The first query (inserts into table variable) takes twice as long as the second one. It does not use parallelism in the execution plan.

The second query (inserts into temp table) uses parallelism in its execution plan and is able to achieve the results in almost half the time.

I am trying to run this from a table function hence the need for the table variable as opposed to the temp table.

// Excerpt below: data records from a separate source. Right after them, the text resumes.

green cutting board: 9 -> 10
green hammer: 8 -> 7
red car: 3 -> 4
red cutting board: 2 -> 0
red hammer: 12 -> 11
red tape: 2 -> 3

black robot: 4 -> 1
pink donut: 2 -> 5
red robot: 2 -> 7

The execution plan is quite complex and I would prefer not to dive in that direction (yet). I am wondering if someone has an explanation or hypothesis of why the first SQL is not using parallelism, while the second is.

First:

DECLARE @TableVar as TABLE (
    [Date] [date] NULL,
    [B] [int] NULL,
    [C] [decimal](5, 3) NULL)

INSERT INTO 
    @TableVar
SELECT 
    [Date]        = CAST(LO.Dt as Date)
  , [B]           = DMC.[B]
  , [C]           = DMC.[C]
FROM                  
                 dbo.fnTblFunc1(@DateStart, @DateEnd) AS DMC 
    INNER JOIN   dbo.fnTblFunc2(@DateStart, @DateEnd) AS LO ON DMC.Date = LO.Dt
OPTION (FORCE ORDER  )

Second:

CREATE TABLE #TempTbl(
    [Date] [date] NULL,
    [B] [int] NULL,
    [C] [decimal](5, 3) NULL)

INSERT INTO 
    #TempTbl
SELECT 
    [Date]        = CAST(LO.Dt as Date)
  , [B]           = DMC.[B]
  , [C]           = DMC.[C]
FROM                  
                 dbo.fnTblFunc1(@DateStart, @DateEnd) AS DMC 
    INNER JOIN   dbo.fnTblFunc2(@DateStart, @DateEnd) AS LO ON DMC.Date = LO.Dt
OPTION (FORCE ORDER  )

DROP TABLE #TempTbl
1

1 Answer 1

9

Quote below from this question on the differences between table variables and temp tables. Look at the section on parallelism.

Queries that insert into (or otherwise modify) @table_variables cannot have a parallel plan, #temp_tables are not restricted in this manner.